I saw a post earlier today suggesting that Mastodon should adopt an algorithmic timeline, and that it’s what users want even if they won’t admit it.

But the author also missed the point - Mastodon is open source software. If it’s what users want, why not work on adding it?

There’s the rub - it’s not as easy as they suggest, it introduces opaque complexity, and it may cause user and legal headaches. 🧵

Firstly, most Mastodon instances are run on a hobbyist or semi-pro basis at a loss or minimal profit. The technology stack is fairly simple - ruby, postgresql, nginx, storage - and yet servers are still occasionally struggling to meet demand

Adding algorithmic timelines will likely mean having a separate service that uses machine learning to assist with building them in real-time, adding to the computational complexity. Would admins and users pay for it?

Secondly, algorithms have biases. Eve Twitter’s own research indicates significant bias in what’s promoted to users. It’s resulted in governments and regulators calling for mandatory transparent algorithm.

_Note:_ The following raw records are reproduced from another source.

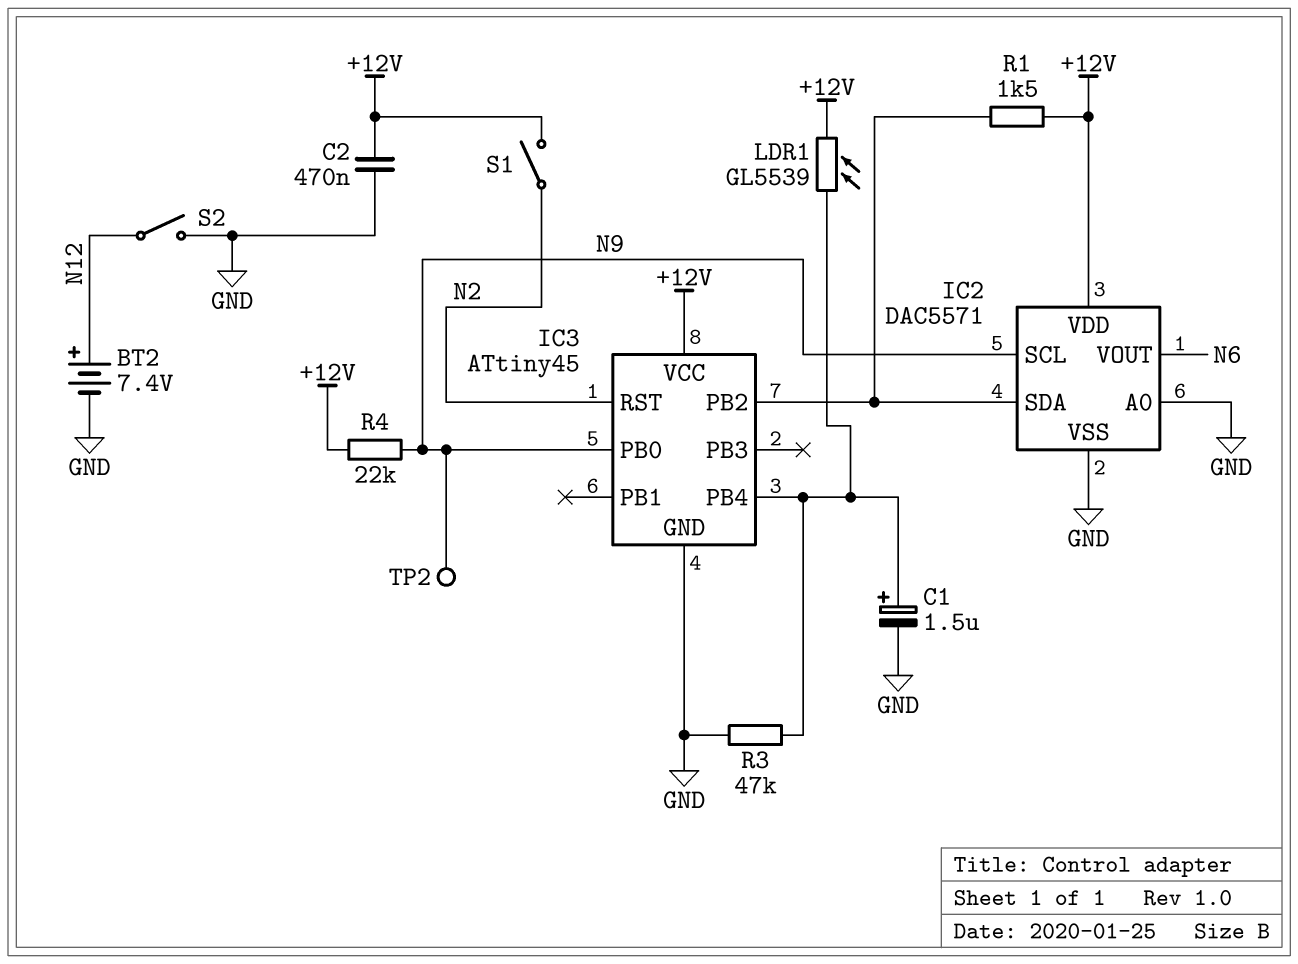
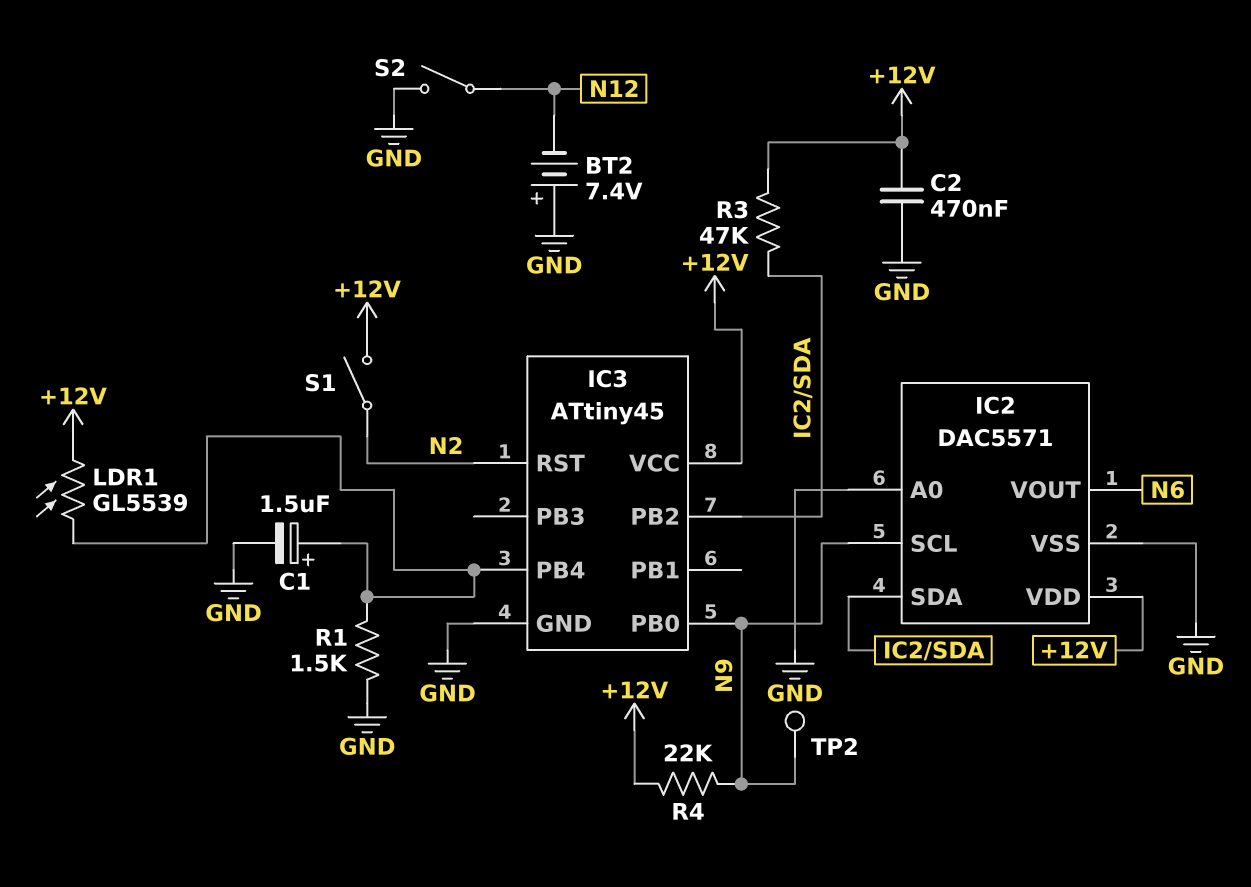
BT2: 7.4V (plus N12, minus GND) -> 7.4V (plus GND, minus N12)
R1: 1.5k (+12V, IC2/SDA) -> 1.5k (GND, IC3/PB4)
R3: 47k (GND, IC3/PB4) -> 47k (+12V, IC2/SDA)

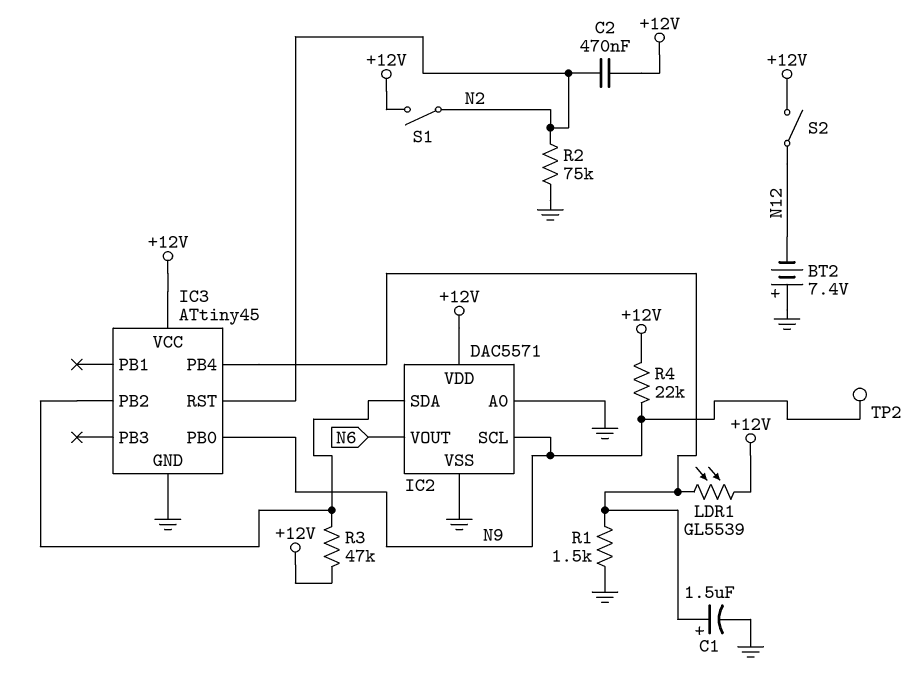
C2: 470nF (+12V, GND) -> 470nF (+12V, N2)
R2: none -> 75k (GND, N2)
S2: switch (GND, N12) -> switch (+12V, N12)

It also might drive undesirable behaviour. Instead of composing roots to share with the community, the focus could switch to content that’s likely to be promoted by the algorithm to drive engagement.

Thirdly, there is an ongoing user trend to demand more transparency about how our data is being handled, and many of us left legacy social media platforms because of this data misuse or data creep.

Aside the legal implications, adding an algorithmic timeline might be directly opposite to the agreement server admins have with their instance owners, or the implied agreement between servers for toots federated between them.

@Gazimoff I never actually saw Twitter's algorithm because I only ever used tweetdeck on desktop, or occassionally lists in the app. Everything was chronological anyways. When I did searches, the "top" tab was never what I wanted, I'd always go to the "latest" tab. And their notifications about suggested content were annoying always af and made me turn off notifications on mobile.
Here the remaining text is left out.